Corporations Code § 1702(a) provides, “[I]f the agent designated [for service of process] cannot with reasonable diligence be found at the address designated for personally delivering the process … and it is shown by affidavit to the satisfaction of the court that process against a domestic corporation cannot be served with reasonable diligence upon the designated agent by hand in the manner provided in Section 415.10, subdivision (a) of Section 415.20 or subdivision (a) of Section 415.30 of the Code of Civil Procedure or upon the corporation in the manner provided in subdivision (a), (b) or (c) of Section 416.10 or subdivision (a) of Section 416.20 of the Code of Civil Procedure, the court may make an order that the service be made upon the corporation by delivering by hand to the Secretary of State.” 

Cross-complainants show that personal service on defendant’s designated agent cannot be done with reasonable diligence.  “ ‘[R]easonable diligence’… denotes a thorough, systematic investigation and inquiry conducted in good faith by the party or his agent or attorney.”  (Kott v. Superior Court (1996) 45 Cal.App.4th 1126, 1137.)  “Two or three attempts to personally serve a defendant at a proper place ordinarily qualifies as reasonable diligence.”  (Rodriguez v. Cho (2015) 236 Cal.App.4th 742, 750, internal quotes omitted.)

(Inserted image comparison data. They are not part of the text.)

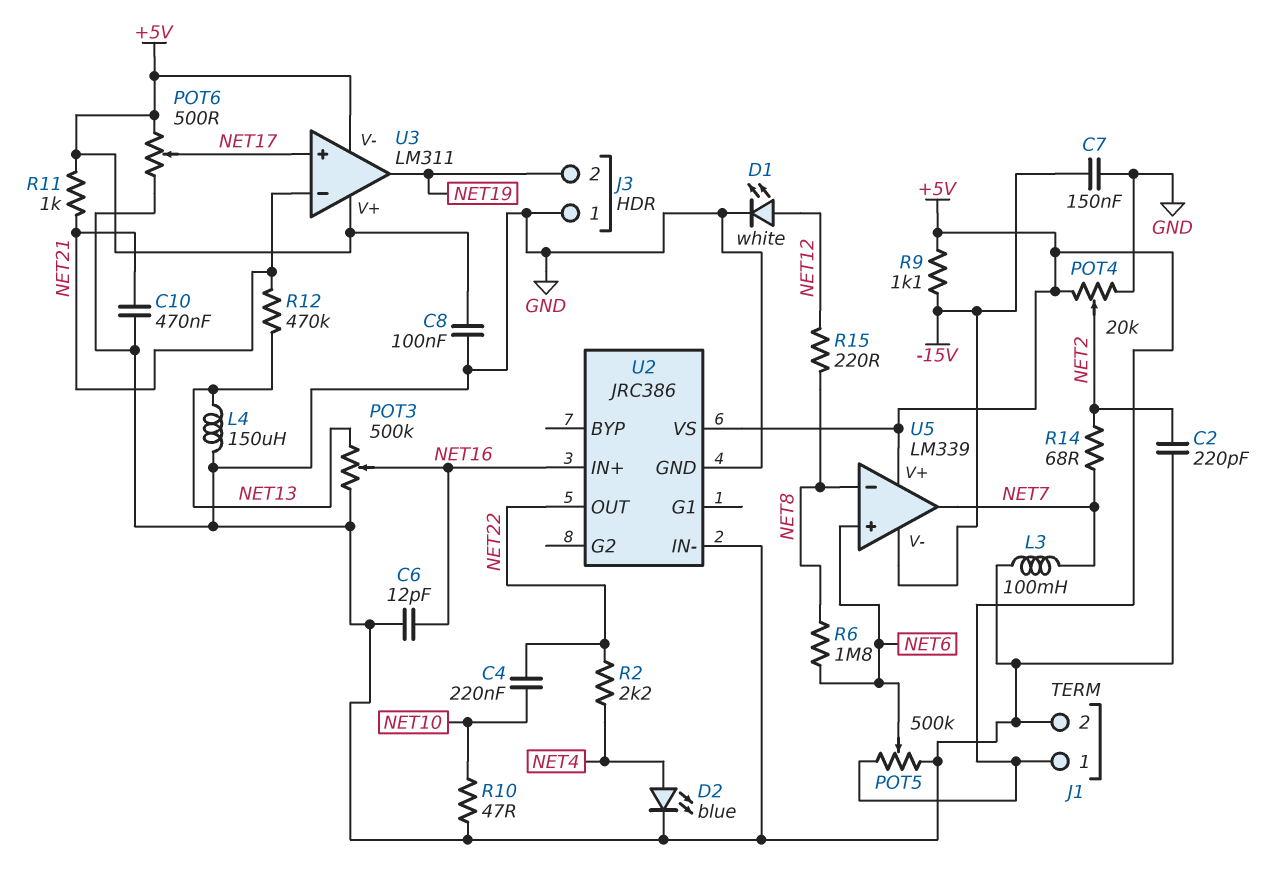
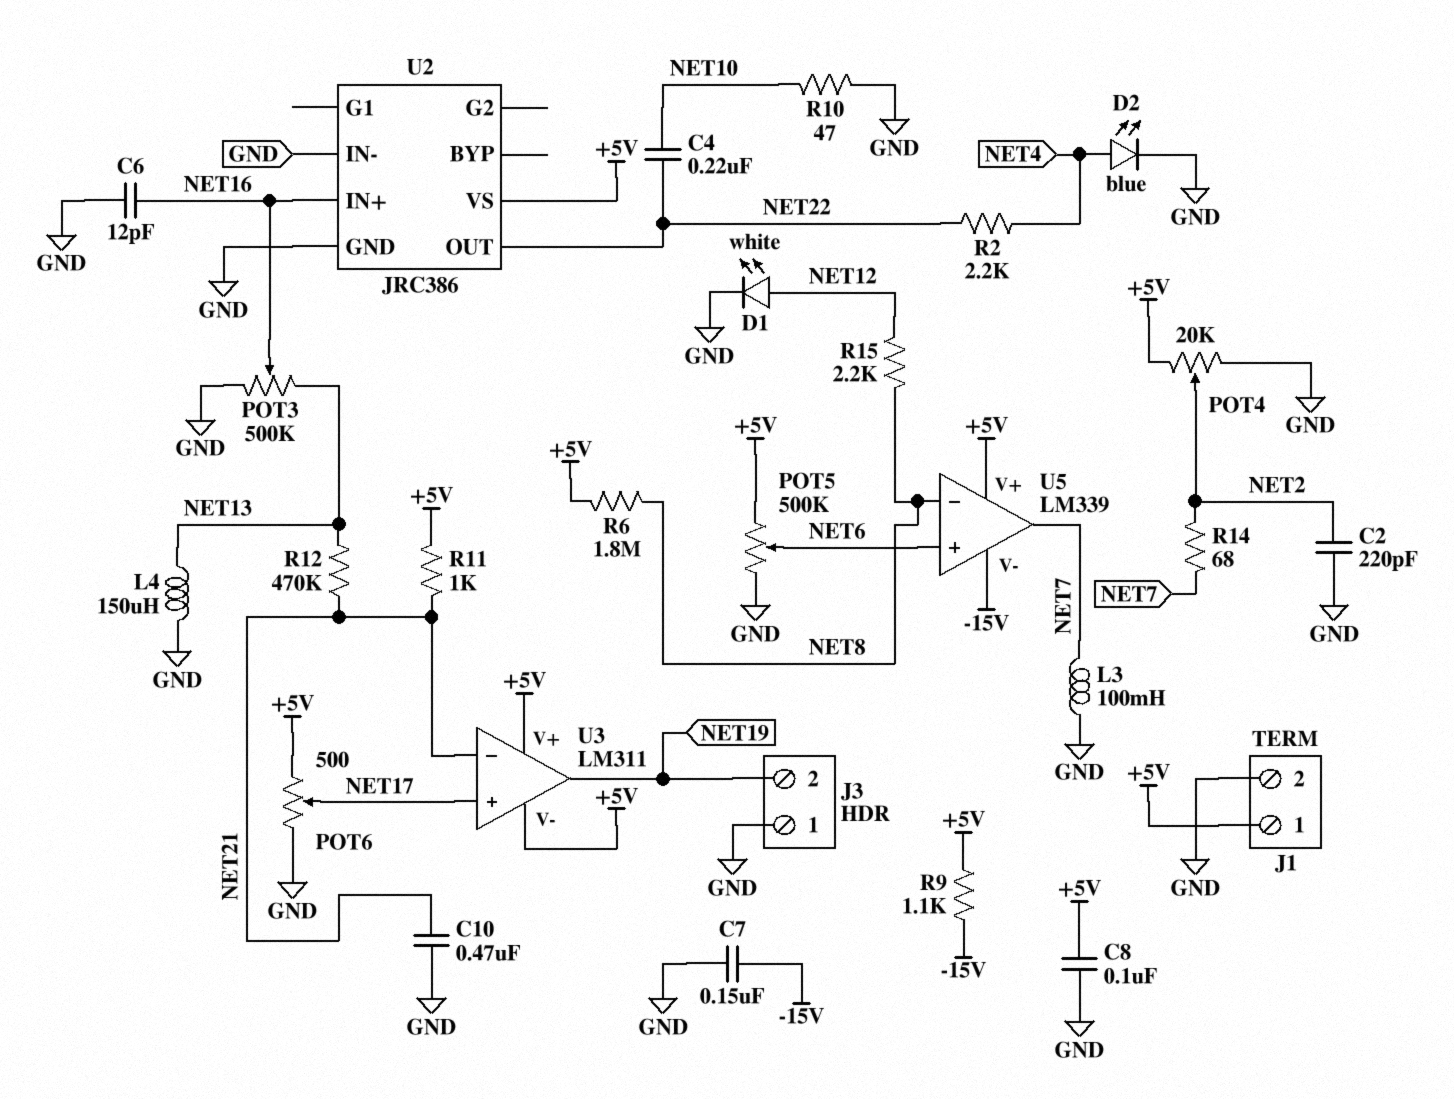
R6: 1.8M (NET6, NET8) -> 1.8M (+5V, NET8)
R15: 220 (NET8, NET12) -> 2.2k (NET8, NET12)

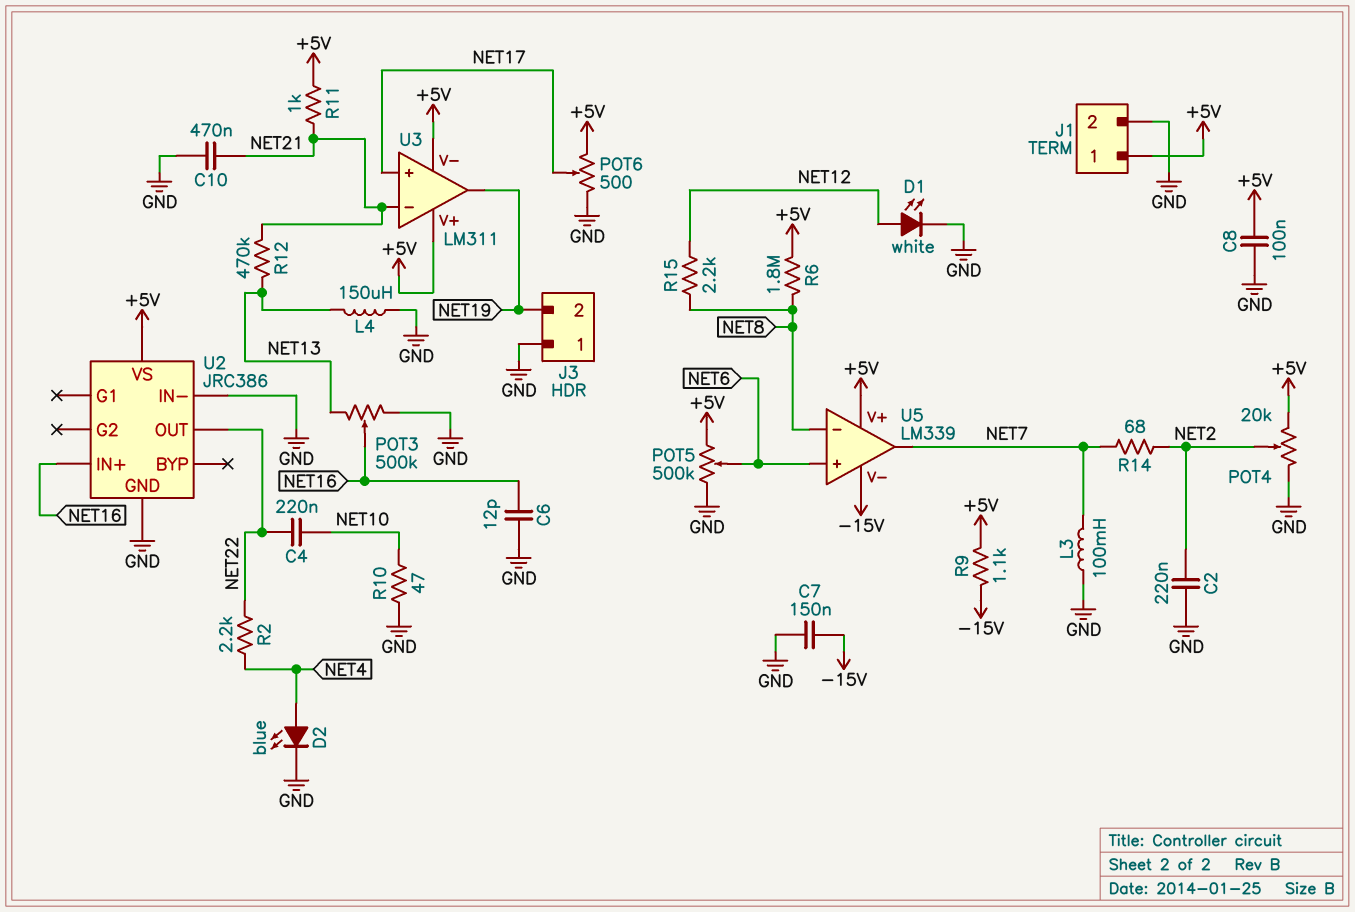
C2: 220pF (GND, NET2) -> 220nF (GND, NET2)

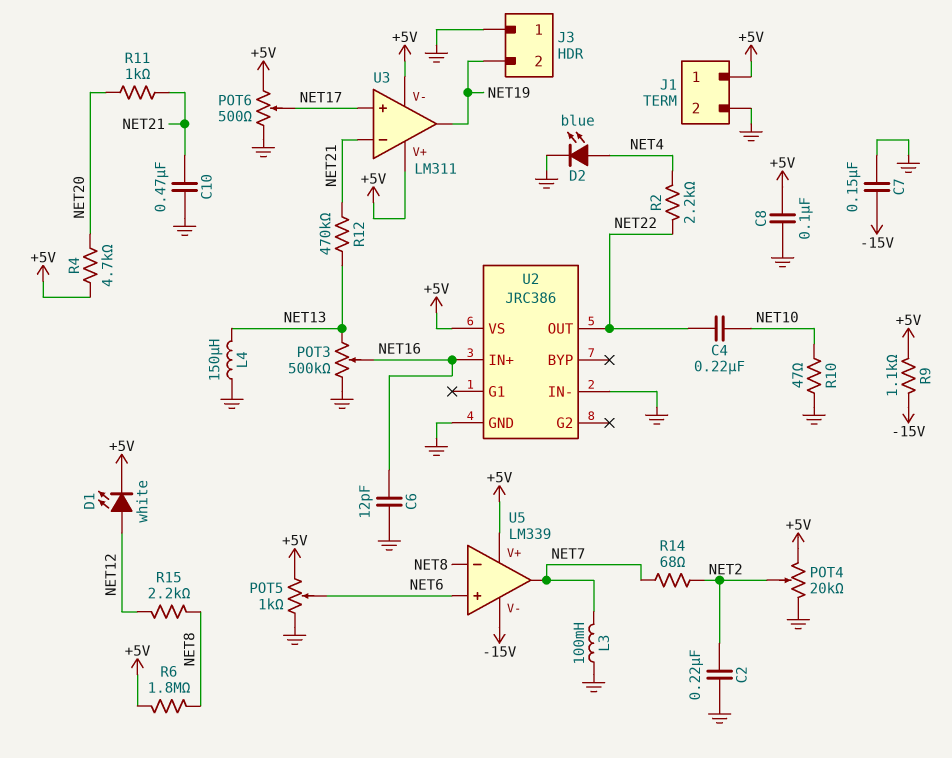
D1: LED white (A NET12, K GND) -> LED white (A NET12, K +5V)
POT5: 500k (+5V, GND, wiper NET6) -> 1k (+5V, GND, wiper NET6)
R4: none -> 4.7k (+5V, NET20)
R11: 1k (+5V, NET21) -> 1k (NET20, NET21)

Xclusive’s designated agent for service of process is defendant/cross-defendant Stuart Marroquin Sosa.  (Jeffrey Decl., Ex. A.)  Xclusive’s statement of information lists the same address as its principal address, mailing address, street address, and Sosa’s address: 8330 Haskell Ave., Unit 316, North Hills, CA 91343.  (Ibid.)  Cross-complainants hired a private investigation company to serve the summons on Xclusive via its registered agent, Sosa, at that address.  (Id., ¶ 5.)  The private investigation company’s employees unsuccessfully attempted personal service there on July 13, July 18, July 23 (Zamora Decl., ¶¶ 6-8) and August 1, 2024 (Jenkins Decl., ¶ 3).

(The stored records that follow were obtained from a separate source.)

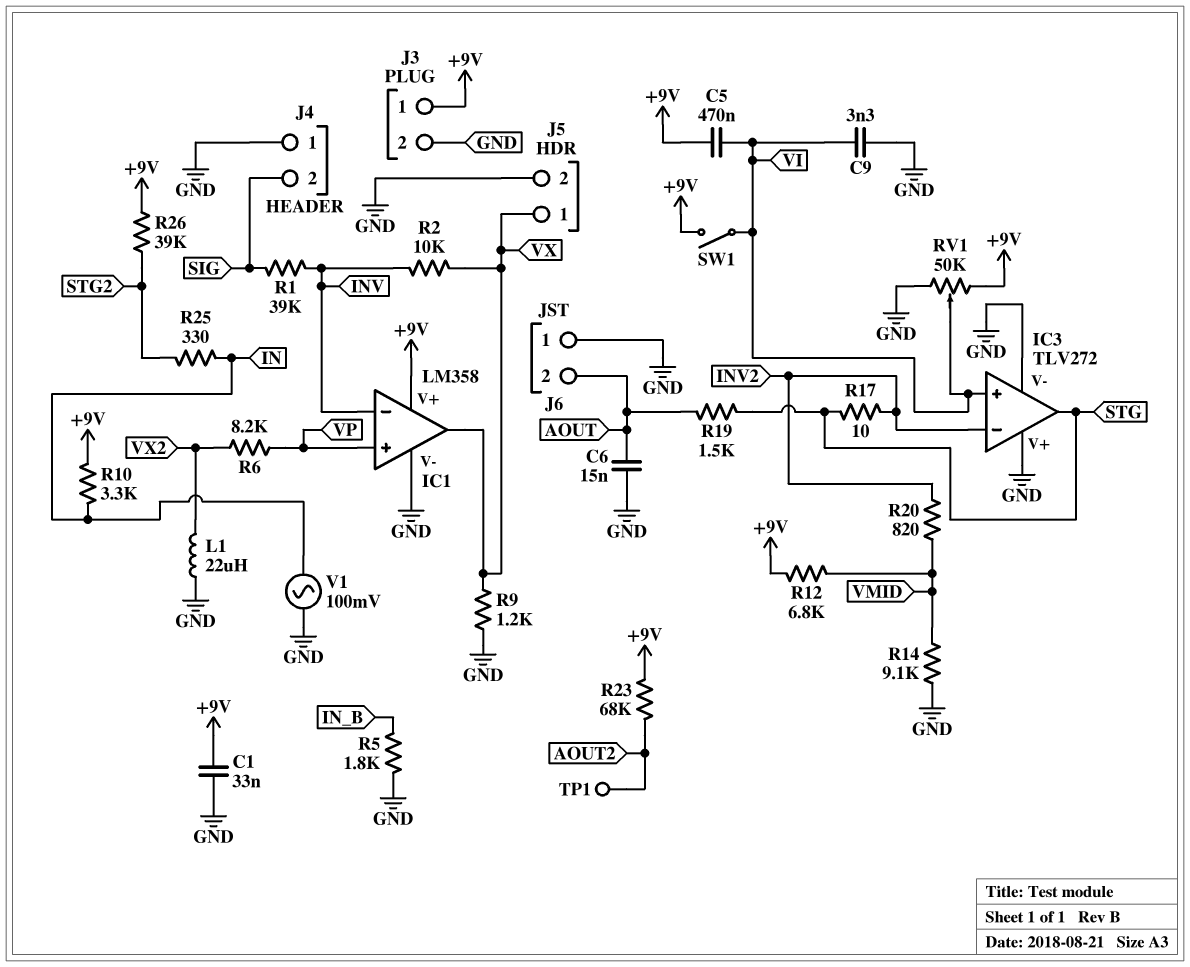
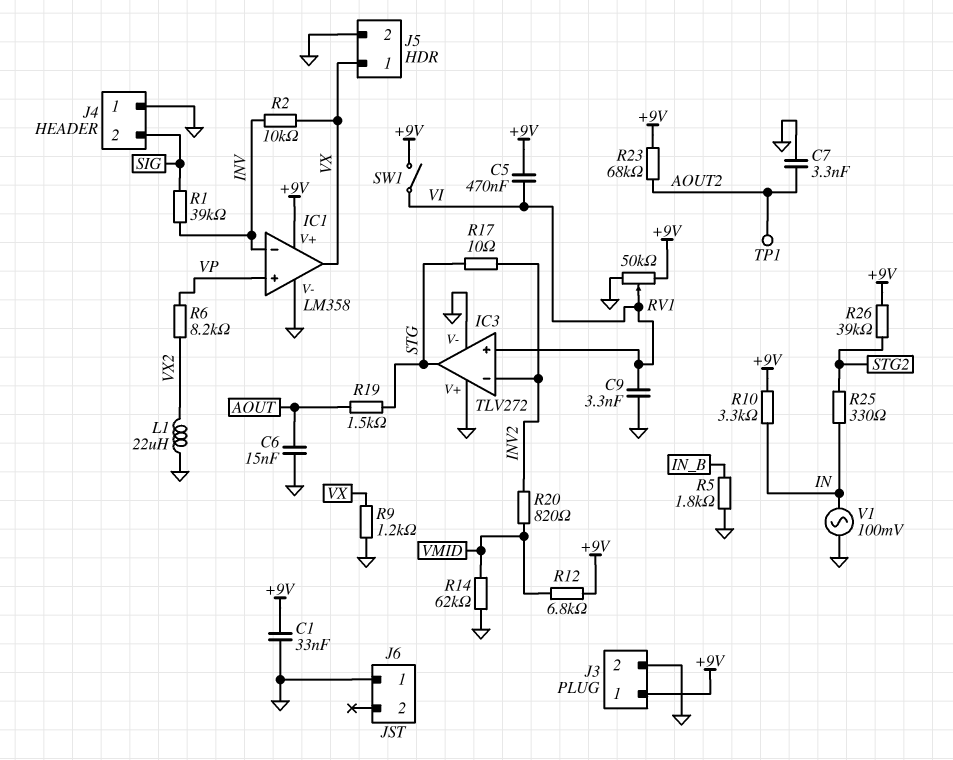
C7: none -> 3.3nF (AOUT2, GND)
J6 pin 2: AOUT -> none
R14: 9.1k (GND, VMID) -> 62k (GND, VMID)

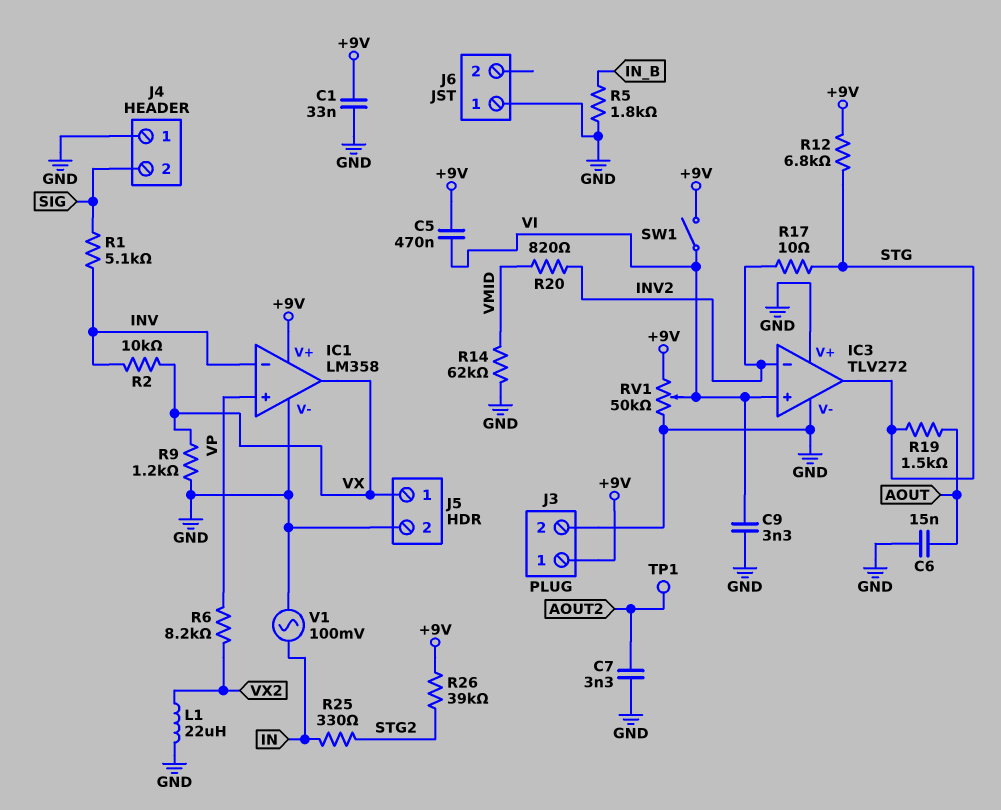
R1: 39k (INV, SIG) -> 5.1k (INV, SIG)
R10: 3.3k (+9V, IN) -> none
R12: 6.8k (+9V, VMID) -> 6.8k (+9V, STG)
R23: 68k (+9V, AOUT2) -> none

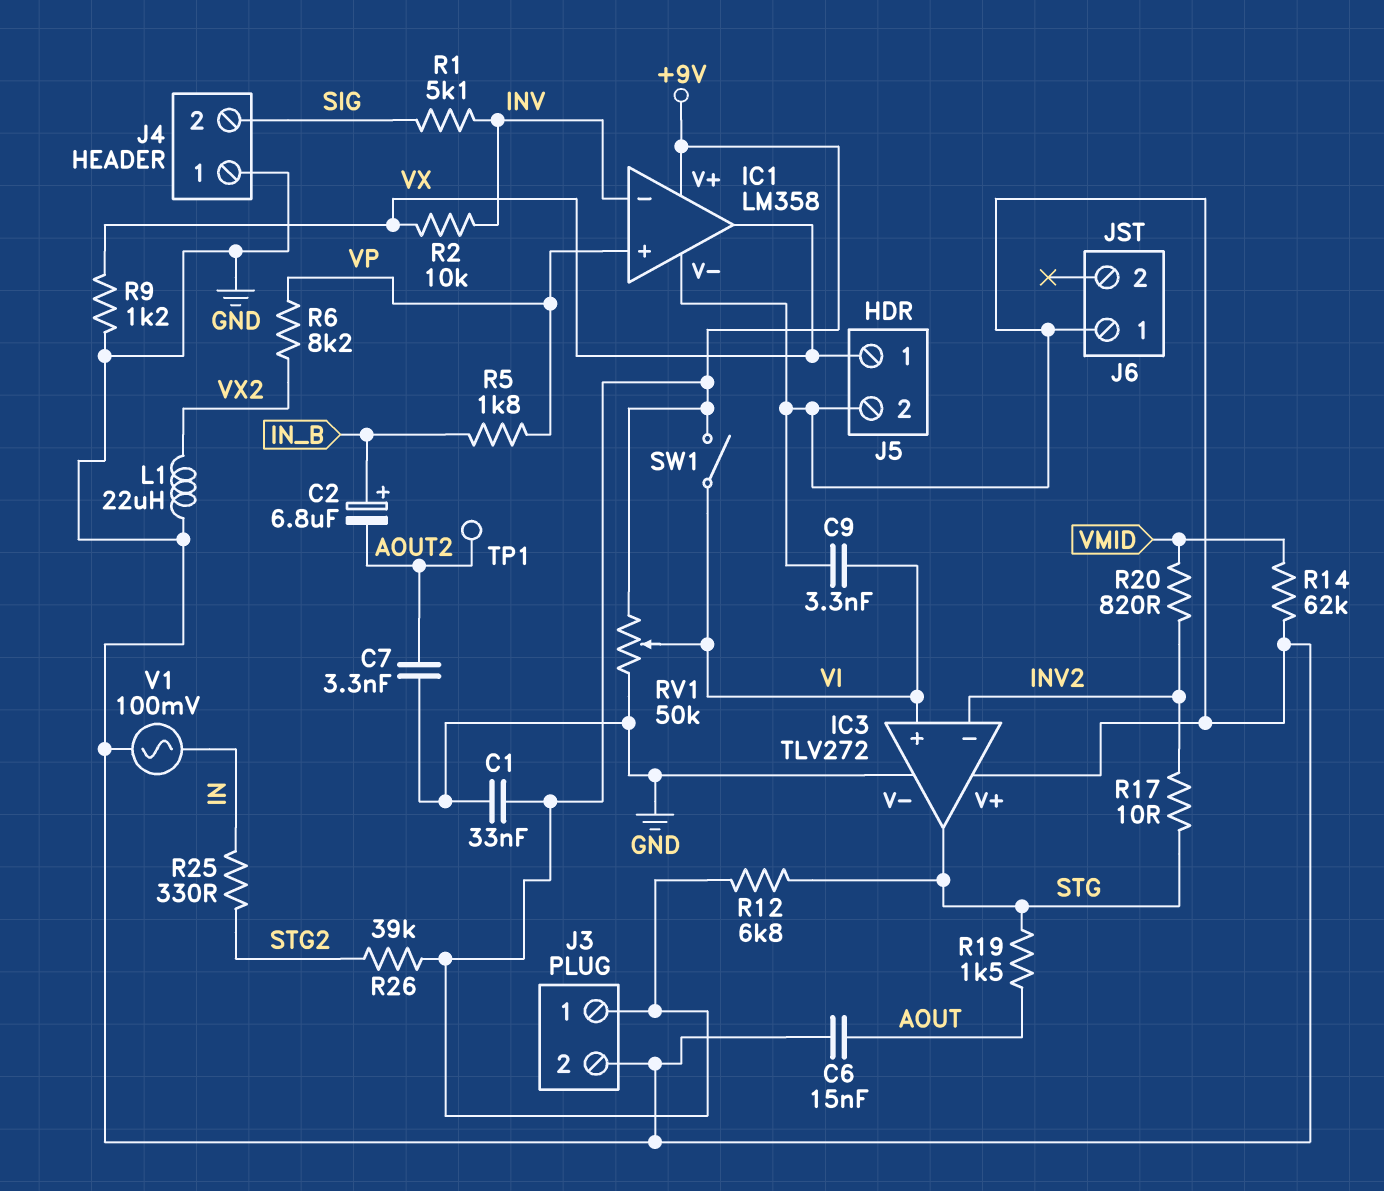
C2: none -> 6.8uF (plus IN_B, minus AOUT2)
C5: 470nF (+9V, VI) -> none
R5: 1.8k (GND, IN_B) -> 1.8k (IN_B, VP)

Cross-complainants also show to the satisfaction of the court that they could not complete substituted service under Code of Civil Procedure section 415.20, subdivision (a) with reasonable diligence.  Such service is made “by leaving a copy of the summons and complaint during usual office hours in [defendant’s] office … with the person who is apparently in charge thereof,” followed by mailing a copy.  (Ibid.)  When the process servers attempted to serve Sosa at Xclusive’s office, the person present “identified herself as Mr. Sosa’s girlfriend, ‘Cindy.’ ”  (Zamora Decl., ¶¶ 6-7; Jenkins Decl., ¶ 3.)  Sosa’s girlfriend may be “a competent member of the household” sufficient for substituted service on an individual.  (Code Civ. Proc., § 415.20, subd. (b).)  But there is no evidence she was “apparently in charge” of Xclusive’s office (id., subd. (a)) rather than merely Sosa’s cohabitant.    

Disposition

Cross-complainants FLS Realty LLC and NVSI Inc.’s motion for leave to serve the summons on cross-defendant Xclusive Management Detailing, Inc. via delivery to the Secretary of State is granted.  The court will sign cross-complainants’ proposed order granting the motion.